March 8, the 5th day of the festival, was International Women's Day and DOX BOX celebrated with a seminar moderated by Rasha Salti about documentary cinema and female directors. (A subject very close to my heart and the main reason I started this blog.) Festival director, Diana El-Jeiroudi who programmed the sidebar (and is a filmmaker herself) said that the idea of allocating a good portion of the fest to women was not "a feminist activity," so much as a tool to establish a base for women filmmakers in the Arab world.
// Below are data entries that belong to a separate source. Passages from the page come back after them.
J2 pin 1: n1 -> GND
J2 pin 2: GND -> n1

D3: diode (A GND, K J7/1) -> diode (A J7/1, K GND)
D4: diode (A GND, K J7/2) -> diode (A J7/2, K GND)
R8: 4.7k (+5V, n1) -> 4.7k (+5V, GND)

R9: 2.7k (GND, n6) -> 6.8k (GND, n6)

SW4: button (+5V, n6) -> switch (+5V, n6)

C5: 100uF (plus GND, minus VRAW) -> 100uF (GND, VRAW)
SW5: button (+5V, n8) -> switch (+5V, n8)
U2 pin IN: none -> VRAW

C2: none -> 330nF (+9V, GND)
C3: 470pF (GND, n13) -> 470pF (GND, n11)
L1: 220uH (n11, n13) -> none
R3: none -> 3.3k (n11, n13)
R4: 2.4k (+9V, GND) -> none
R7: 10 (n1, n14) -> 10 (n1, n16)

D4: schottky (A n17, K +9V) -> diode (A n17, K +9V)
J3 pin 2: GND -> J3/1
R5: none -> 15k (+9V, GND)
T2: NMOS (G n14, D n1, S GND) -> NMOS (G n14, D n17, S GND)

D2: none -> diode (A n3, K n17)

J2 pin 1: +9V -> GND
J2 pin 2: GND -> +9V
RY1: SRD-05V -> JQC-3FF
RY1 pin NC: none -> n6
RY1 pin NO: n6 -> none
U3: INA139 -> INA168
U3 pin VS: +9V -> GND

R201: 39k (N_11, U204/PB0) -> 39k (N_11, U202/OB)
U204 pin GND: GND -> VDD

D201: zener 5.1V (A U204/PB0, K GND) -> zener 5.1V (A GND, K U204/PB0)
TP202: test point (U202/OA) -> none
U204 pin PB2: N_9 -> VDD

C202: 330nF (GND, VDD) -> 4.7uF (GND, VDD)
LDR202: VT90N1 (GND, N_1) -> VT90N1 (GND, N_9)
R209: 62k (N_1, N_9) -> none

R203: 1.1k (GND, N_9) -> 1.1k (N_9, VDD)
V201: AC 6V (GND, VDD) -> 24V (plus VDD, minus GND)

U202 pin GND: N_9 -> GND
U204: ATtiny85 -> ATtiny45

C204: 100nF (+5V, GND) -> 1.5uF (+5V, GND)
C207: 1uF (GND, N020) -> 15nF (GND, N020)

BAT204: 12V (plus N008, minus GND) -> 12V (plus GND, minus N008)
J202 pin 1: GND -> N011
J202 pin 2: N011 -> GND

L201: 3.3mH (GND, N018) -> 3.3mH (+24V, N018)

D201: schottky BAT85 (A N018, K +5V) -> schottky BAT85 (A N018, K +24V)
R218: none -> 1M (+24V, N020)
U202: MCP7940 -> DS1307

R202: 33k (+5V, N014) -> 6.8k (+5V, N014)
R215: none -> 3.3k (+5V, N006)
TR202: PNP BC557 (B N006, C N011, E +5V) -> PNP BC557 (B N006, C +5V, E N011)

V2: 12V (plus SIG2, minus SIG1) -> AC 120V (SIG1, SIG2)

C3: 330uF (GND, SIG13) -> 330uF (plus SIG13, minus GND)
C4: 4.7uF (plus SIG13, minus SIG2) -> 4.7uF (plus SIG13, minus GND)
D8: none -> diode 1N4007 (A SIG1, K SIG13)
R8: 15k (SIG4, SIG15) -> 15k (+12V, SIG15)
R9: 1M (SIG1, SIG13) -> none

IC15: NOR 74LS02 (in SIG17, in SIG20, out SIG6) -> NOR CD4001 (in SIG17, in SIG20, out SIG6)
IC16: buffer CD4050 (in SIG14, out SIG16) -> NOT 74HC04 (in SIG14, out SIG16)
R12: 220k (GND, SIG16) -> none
While many women's organizations focus on rights and honor crimes and other societal issues, El-Jeiroudi wanted to specifically focus on women's presence in film and art. "Just as we're working very hard here to ensure that cinema won't disappear, we are working equally as hard to make sure that the disappearance of women's voices and talents in cinema shouldn't be allowed." In talking about the Gender and Cinema Journalism Workshop, Salti thinks it's vital not only to create a space for women's issues in the festival, but to also hear and read the female perspective in film criticism and cultural analysis. (Film still above from Turkish filmmaker Pelin Esmer's The Play, 2005.)
Published in both English and Arabic, the daily bulletin, "Point of View," was the physical manifestation of the workshop's curriculum, led by Ulla Jacobsen, Chief Editor of DOX Magazine (based in Copenhagen) and Nanna Frank Rasmussen, a Danish film critic. They were also joined by KVINFO representative, Louise Voller. The European women worked with female journalists from Morocco, Syria and Jordan, their practicum that of covering the festival and special events, conducting artist interviews and doing daily film reviews. I often saw them huddled over a laptop in the lobby of the festival hotel working away to create a throughline of themes and important topics, from their particular point of view. From what I could gather from the participants I spoke with, it was a very rich and rewarding experience.
I leave you, for now, with some statements from the great Latifa al-Zayyat, an Egyptian critic, writer and intellectual activist who lived from 1923 to 1996: "When I start writing, I omit the censor, keep it away from my creative action, as if I am someone else. That is why I cannot escape the sense of fear when I read what I write. I keep telling myself when I write, that freedom and lying are opposites and they cannot be combined. That is why I try to free the world by capturing its reality no matter how obnoxious and irritating.
" . . . Freedom is a collective war against lying and deception and against the mechanical distractions of rotten slogans. Freedom is a human revolution against institutional, fabricated revolutions that treat creativity as a form of re-writing, while I climb that ladder that leads to the upper spacious heavens where no father, husband or any of those bound by authority lies nor where daily pretentiousness can reach me."